If you pay attention to any business journals or industry publications, you’ve seen the phrases “Digital Transformation” (DX) and “Industry 4.0” (I4.0) used quite a bit. Do you know what these hot button phrases mean?

Let’s begin with a brief history lesson. The First Industrial Revolution used water and steam power to mechanize production. The Second used electric power to create mass production. The Third used electronics and information technology to automate production. Now a Fourth Industrial Revolution is building on the Third, the digital revolution that has been occurring since the mid-1900s. Industry 4.0 is a fusion of technologies that blurs the lines between the physical, digital, and biological spheres. Based on this Industry 4.0 meaning, the Fourth Industrial Revolution is Digital Transformation itself. However, Digital Transformation is not limited to industry. We are witnessing Digital Transformations in finance, medicine, education, and media as well.
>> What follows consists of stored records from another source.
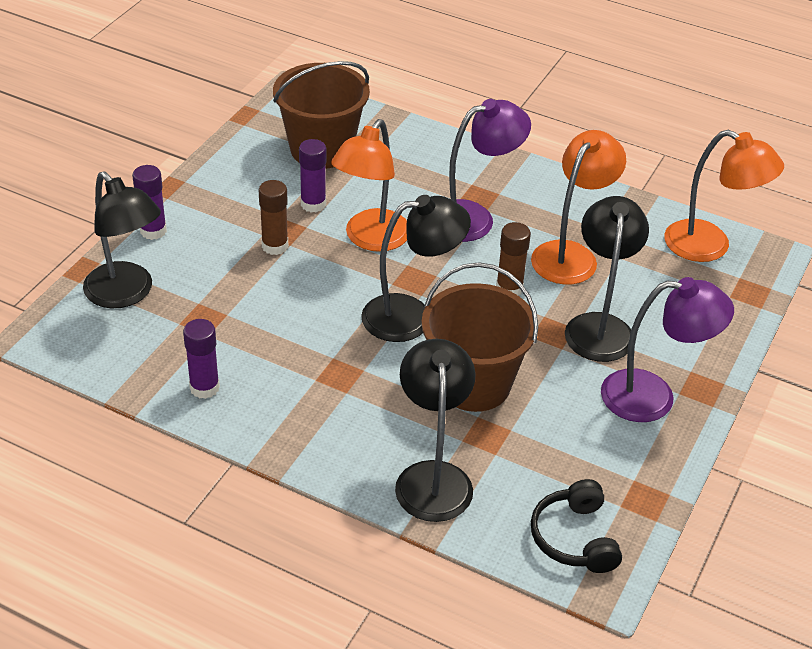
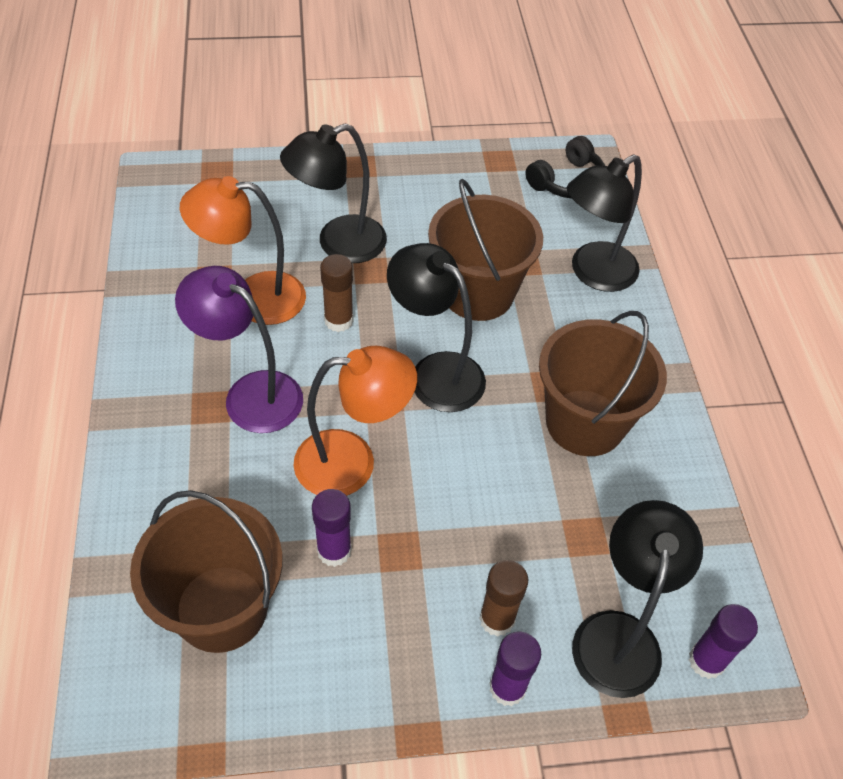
camera: 125 degrees left, 10 degrees up
(204, 388) = (660, 474): purple glue stick -> purple glue stick (706, 661)
(275, 246) = (431, 543): brown glue stick -> brown glue stick (497, 619)
(288, 373) = (585, 422): none -> brown bucket
(653, 397) = (394, 187): purple lamp -> none
(710, 246) = (169, 212): orange lamp -> none

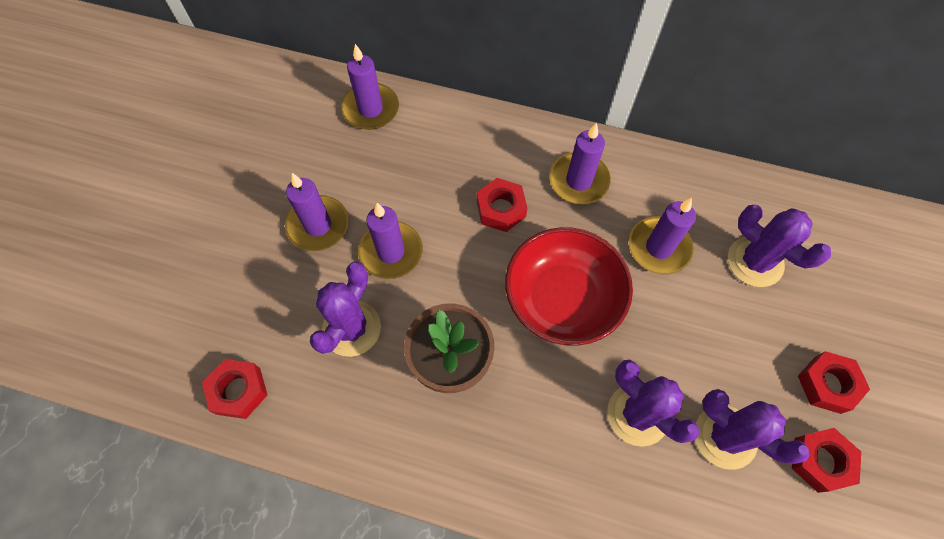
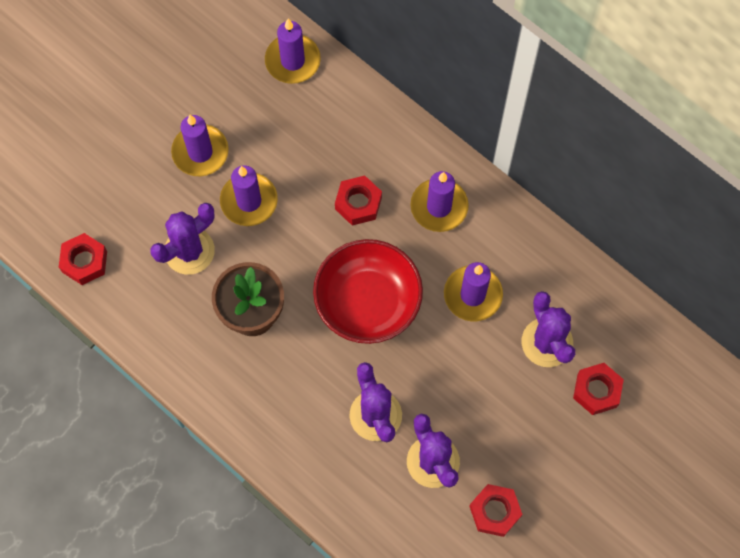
camera: 25 degrees right, 5 degrees up
(827, 384) = (539, 462): red nut -> red nut (596, 391)

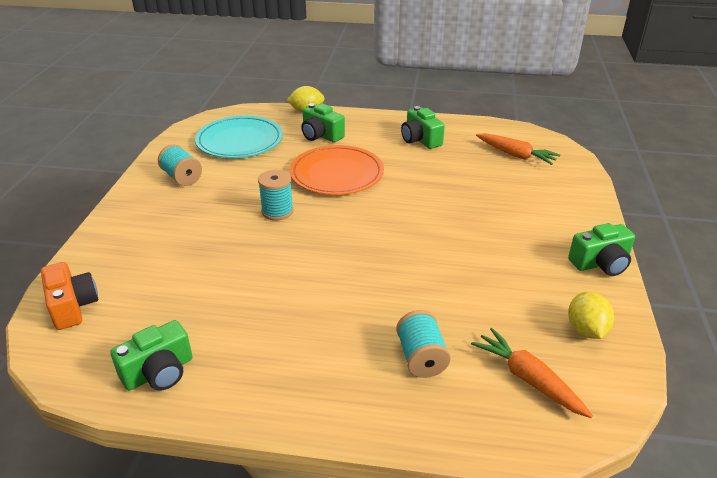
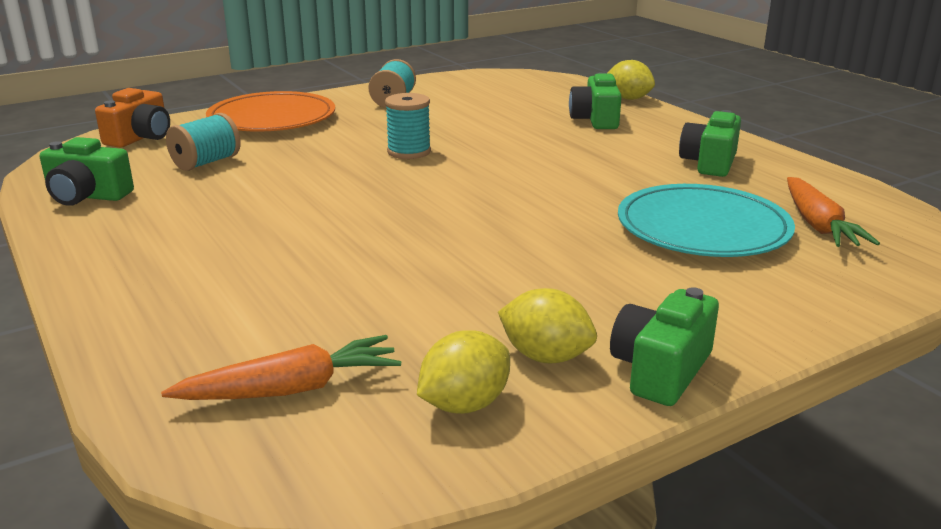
camera: 50 degrees right, 10 degrees down
(240, 141) = (503, 96): turquoise plate -> turquoise plate (703, 228)
(336, 174) = (534, 151): orange plate -> orange plate (272, 118)
(421, 357) = (251, 305): turquoise spool -> turquoise spool (206, 162)
(528, 379) = (291, 389): orange carrot -> orange carrot turned 60 degrees clockwise
(564, 287) = (545, 356): none -> yellow lemon
(600, 263) = (661, 370): green camera -> green camera turned 90 degrees clockwise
For manufacturing companies, the need to digitize is apparent. Some critical areas where DX increases efficiency for manufacturers include:

  • faster and more efficient design processes
  • enhanced collaboration
  • simulation and “digital twin” technology that greatly reduces prototyping costs
  • additive manufacturing for production
  • “digital threads” that eliminate data siloing between business units

The key emphasis here is on data. As engineering data is democratized across an organization, every facet of the business benefits. Don’t think of 3D CAD models as strictly engineering files — making these files accessible outside of the engineering department is ultimately the end goal of any Digital Transformation journey. Product Lifecycle Management (PLM) software isn’t a static data vault, it’s an ERP system for engineering data that spans multiple internal and external departments. Companies that invested in the proper tools and adopted DX strategies early on have moved into leading market positions, beating their competition thanks to efficiency and innovation that grew out of cohesive efforts to transform their businesses. PLM, Augmented Reality, and the Internet of Things continue to expand possibilities for industrial manufacturers in the 2020s.

If you’re company has not embraced I4.0, it’s not too late, but time is ticking. Experts are already anticipating a Fifth Industrial Revolution, built on deep, multi-level cooperation between humans and machines as artificial intelligence, robotics, and virtual workspaces become more and more sophisticated. As technologies advance, the next stage of advancement seems closer than most of us considered possible.